Calling all Klingon speakers, duct-tape fashion designers, duck callers, ghost hunters and woolen garment makers: Thick wads of scholarship money are waiting for you.
Endowment funds are waiting to be claimed by everyone from golf caddies to pagans. There's cash for the tall, the short, the fat and the determinedly nonathletic.
Would-be college kids with extremely specific skills, talents or qualifications can find scholar dollars, and it seems that the crazier your interest, the better chance you have!
Here's a look at some of the quirky, odd and specialized virtues that will be rewarded with college cash, chosen by publisher Dr. Mark Kantrowitz, publisher of FinAid.com, and Baird Johnson, vice president of FastWeb.com, two leading Web sites free to students looking for ways to finance their educations.
You can cash in if you:
Look Ducky at the Prom. The makers of Duck Tape brand duct tape hand out cash to the best-dressed couple at a high school prom -- if they're wearing duct tape costumes or accessories. Originality and workmanship are taken into account, and even the students' school can pocket a $2,500 prize. Send a picture.
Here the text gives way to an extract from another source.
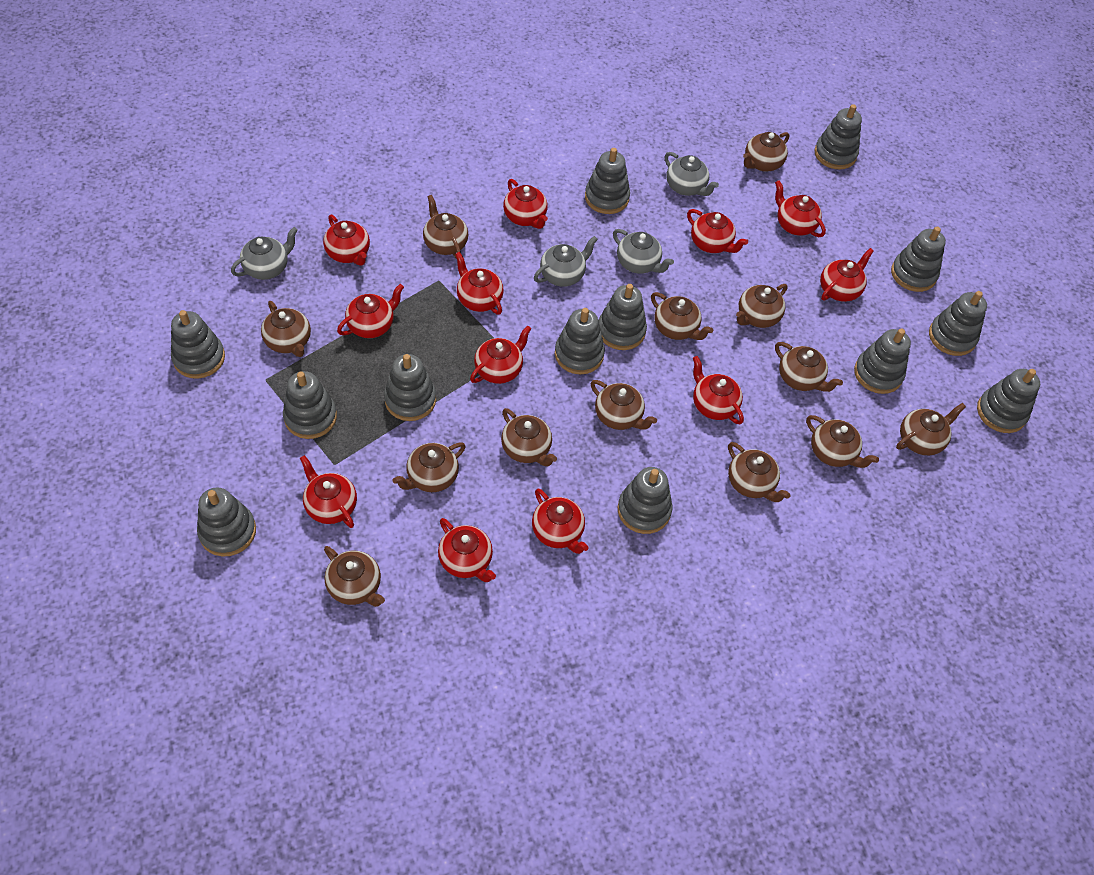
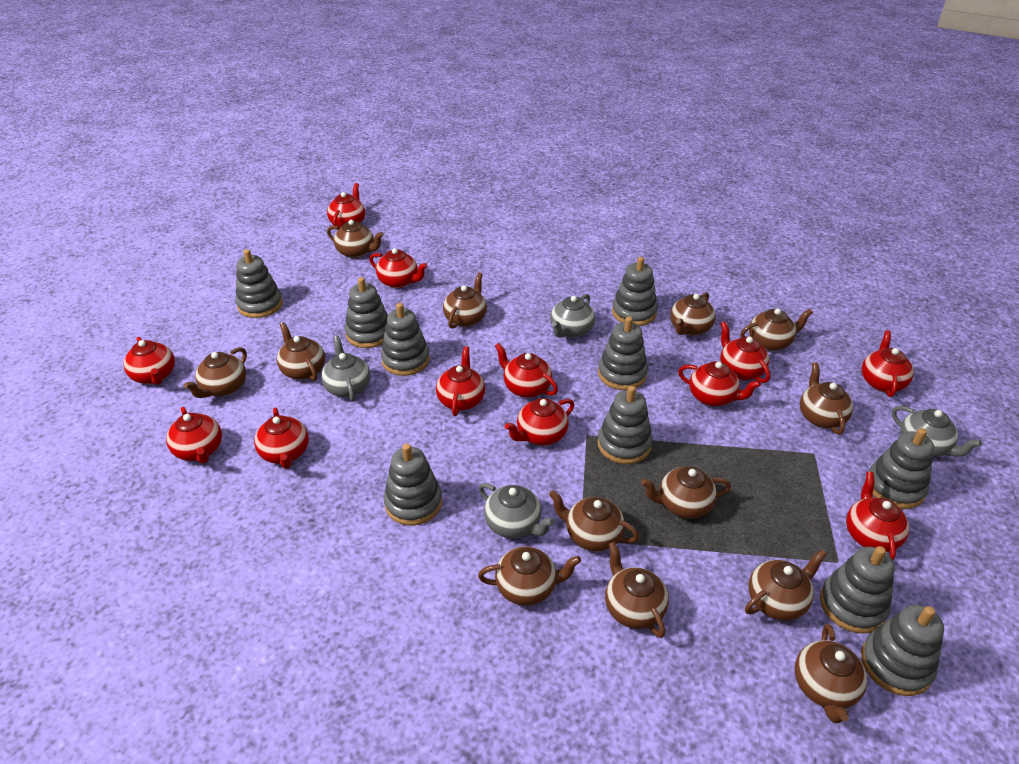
grey stacking toy: 13 -> 10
Communicate with the other side. Ghost hunters and others with interest in the paranormal can spirit one of several scholarships away from the sponsors, the New York-based Parapsychology Foundation. The authors of the right study of the spooky or the creator of a paper on anything from life after death to telepathic spying can qualify.
Want to go where no man has gone before. You might need to speak Klingon. "Star Trek" fans know the warrior Klingon aliens speak in a guttural, spitting and barking manner, but the Klingon Language Institute's scholarship was not claimed last year despite the fact that the institute's motto is "Language opens worlds." (In Klingon that's: "qo'mey poSmoH Hol." You need not even speak Klingon, but you must be a language student and be creative. Value: $500, in Earth money.
Are short, tall or obese. The Little People of America (4-feet, 10-inches or shorter); Tall Clubs International (women 5-feet, 10-inches or better, men over 6-feet, 2-inches) and the New England chapter of the National Association to Advance Fat Acceptance all offer college funds for suitably-qualified candidates. A short essay on being tall can pick up a fat check of $1,000.
Are artistically spaced-out. The SPAACSE (Society of Performers, Artists, Athletes and Celebrities for Space Exploration) Scholarships offer $1,000 cash to high school seniors interested in space music and space art works. You must keep the art three-dimensional, though.
Wear milk mustaches. Got milk money? Twenty-five SAMMY (Scholar Athlete Milk Mustache of the Year) awards of $7,500 go to graduating high school seniors who are the cream of their class. Skim the whymilk.com site to see winners with their milk mustaches.
Throw southpaw. On the other hand, left-handed students enrolled at Pennsylvania's Juniata College can apply for the Frederick and Mary F. Beckley Scholarship, to palm a $1,000 handout.